Simply stated, La La Land is a masterpiece; a stunning sensation for the senses, both visually and audibly. It’s a whimsical tale about two ordinary people with extraordinary dreams, achievable because of the effects that a series of chance encounters they share with one another has on each of them.
As the film opens, audiences are transported to a musical world in which drivers, stuck for hours in one of Los Angeles’ infamous traffic jams, abandon their vehicles for song and dance in the kind of ensemble performance that’s all too rare in today’s motion pictures. It’s on this LA freeway that Sebastian (Ryan Gosling), a down-on-his luck jazz purist and pianist, and Mia (Emma Stone), an ever-auditioning, aspiring actress, first meet, as Mia flips an annoyed, horn-honking Sebastian the bird while he cuts her off. After a few more false starts and a little flirtatious banter, the chemistry between the two builds to the point of becoming almost tangible.
Eventually, against a sunset sky specially crafted for lovers, Mia and Sebastian sing and dance their way into each other’s hearts. Despite their initial belief that such “A Lovely Night” is wasted on two people who could not be more incompatible, through a tit for tat tap dance, they begin to recognize that when working together, the routine is stronger than when apart. Each recognizes the potential for greatness in the other, while doubting the potential residing within themselves.
While neither Gosling nor Stone have the vocal or rhythmic talent of Astaire or Rogers, that works to their advantage. Their performances provide the audience an opportunity to see themselves in their characters; we feel as though anyone could sing and tap dance in front of the Hollywood hills at sunset and be a star. That’s not to take away from either performer, however, as both were nothing short of mesmerizing. Still, there’s a sort of humility that they portray that, when coupled with the simplicity of the choreography and of the lyrics, provides Gosling and Stone a special kind of charm.

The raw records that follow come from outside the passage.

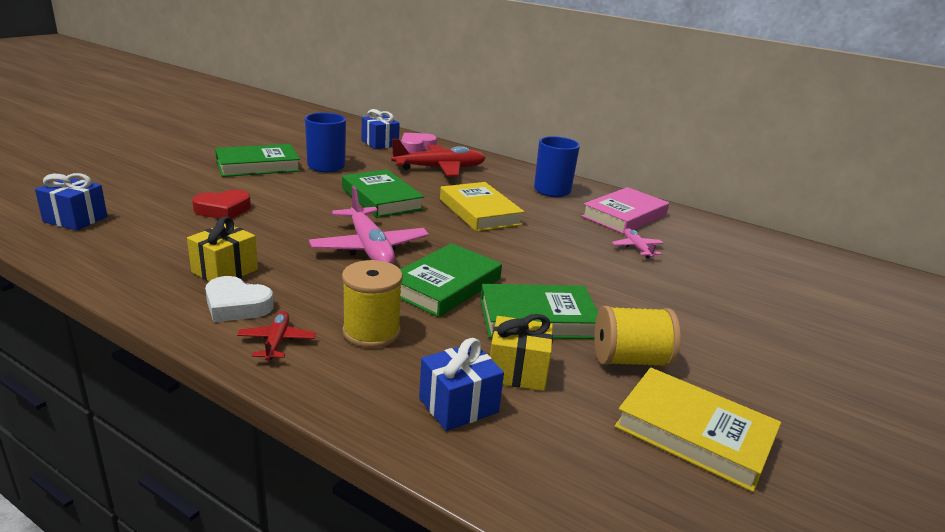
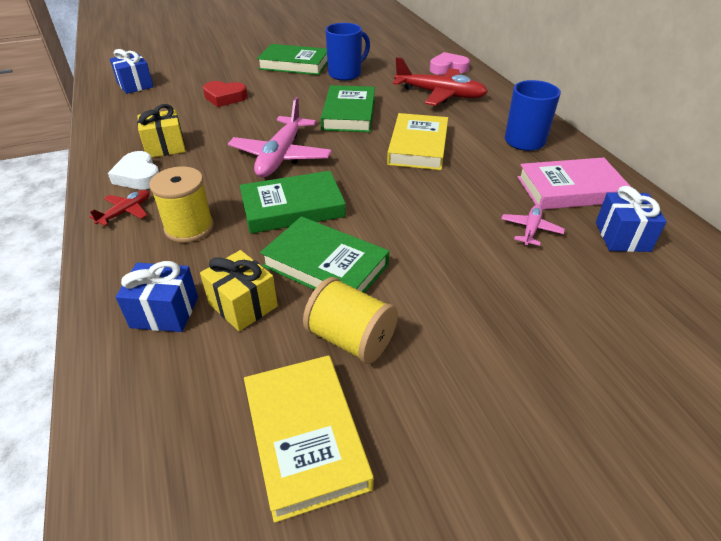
camera: 40 degrees right, 15 degrees up
(380, 143) = (418, 59): blue gift -> blue gift (622, 236)

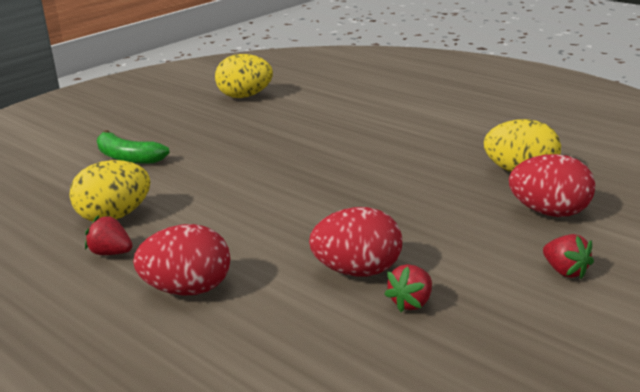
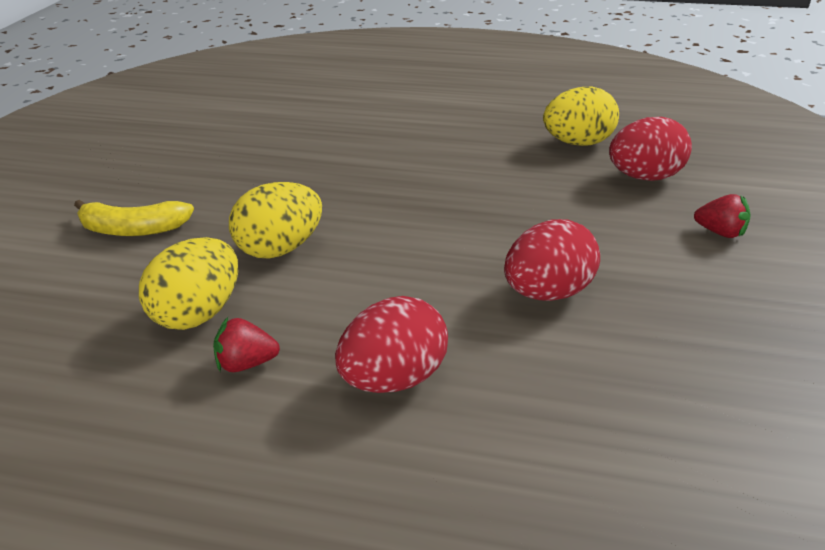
camera: 30 degrees left, 10 degrees up
(128, 157) = (134, 229): green banana -> yellow banana
(245, 96) = (205, 119): yellow egg -> yellow egg (280, 248)
(411, 303) = (633, 310): red strawberry -> none

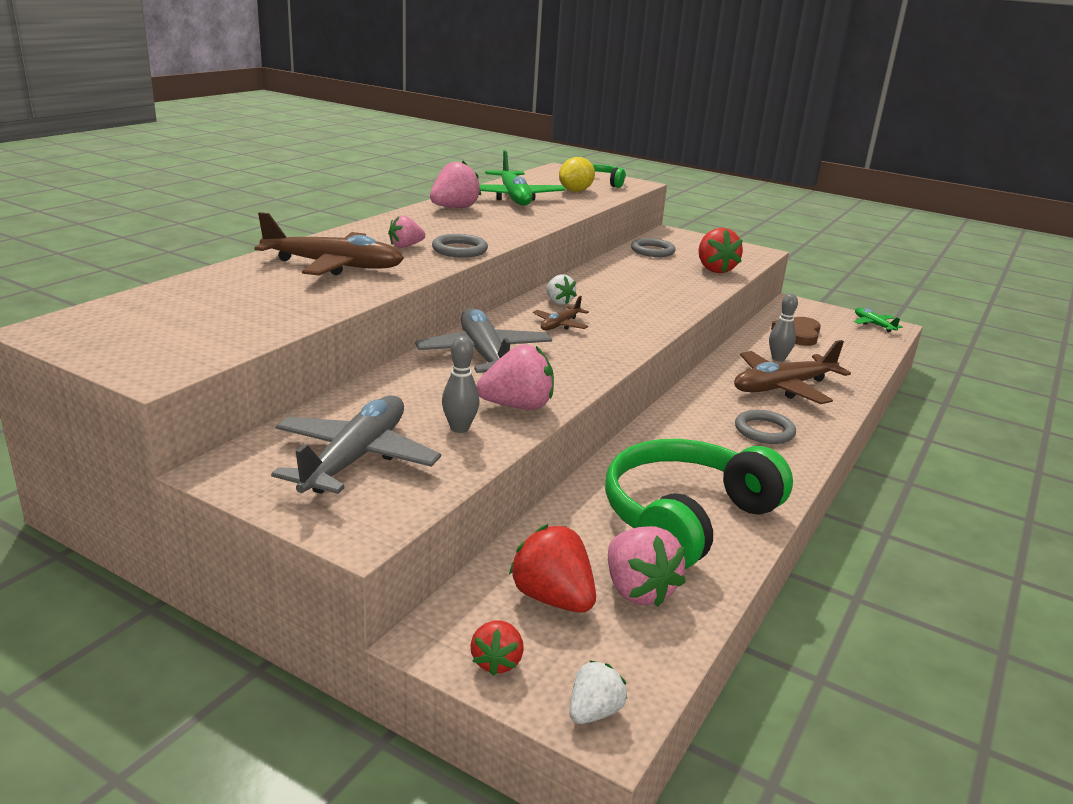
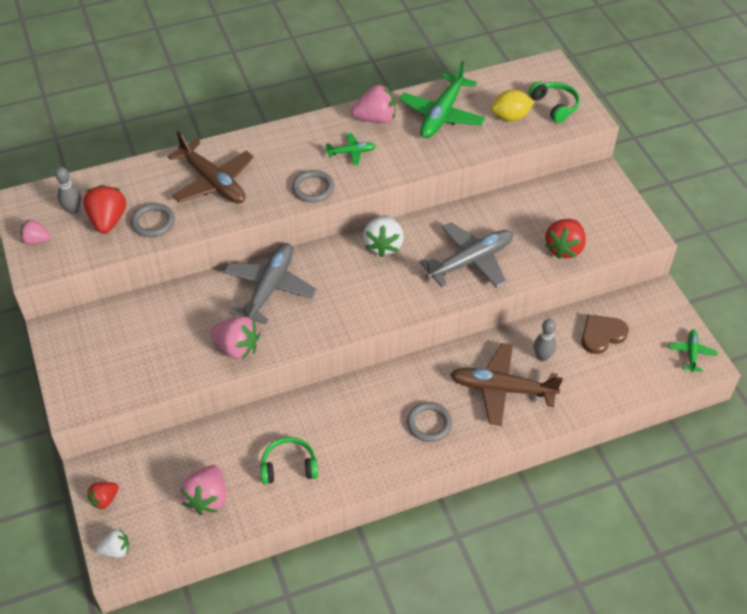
camera: 40 degrees right, 25 degrees up
(355, 459) = (116, 351): grey plane -> grey plane (470, 261)
(405, 246) = (282, 170): pink strawberry -> pink strawberry (36, 240)
(459, 428) = (187, 352): grey bowling pin -> grey bowling pin (73, 210)
(463, 226) = (351, 152): none -> green plane
(552, 598) = (164, 479): red strawberry -> red strawberry (108, 221)
(558, 302) = (383, 245): white strawberry -> white strawberry, size x1.67
(560, 325) = (354, 274): brown plane -> none
(652, 251) = (545, 199): grey ring -> grey ring (153, 222)
(686, 518) = (289, 467): green headphones -> green headphones, size x0.49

Equally as mesmerizing as the film’s co-stars is Justin Hurwitz’s score. In recent years, so often music seems to be nothing more than an afterthought in the filmmaking process. Not so in La La Land, where it often feels as though the film were constructed around Hurwitz’s melodies. In what may be the most memorable scene of the movie, the score quite literally soars through the star-filled skies of Hollywood along with a waltzing Stone and Gosling. There’s such an elegance and timeless quality to the scene; save for technology, it could very easily have been filmed during Hollywood’s golden years, and deserves to go down in history as one of the most memorable scenes of any movie musical. Hurwitz is definitely a composer to watch for in the future.
Hollywood itself also takes center-stage in La La Land. The City of Los Angeles has never looked so stunning. Chazelle fills the city with bold, vibrant colors, evoking imagery of Hollywood at her prime. This is the sort of backdrop that dreams are made of; it’s not at all hard to imagine Humphrey Bogart or Katharine Hepburn walking these streets. It’s fitting, considering the movie as a whole serves as a reminder that Hollywood is a city built on dreams.
Therein lies the brilliance of this picture. Just as Hollywood is a city of dreams, La La Land is a movie of dreams. In an era of cynicism, La La Land reminds us of the joy and beauty that can be found in everyday life. It reminds us of the power of friendship and love, and of the difference that one person can make in the life of another. And it does it all through beautiful imagery, song, and dance. In La La Land, every day is a dream come true, and despite the difficulties they face, Sebastian and Mia live life as though it is a dream. Perhaps here in the real-world, we should strive to live that way as well.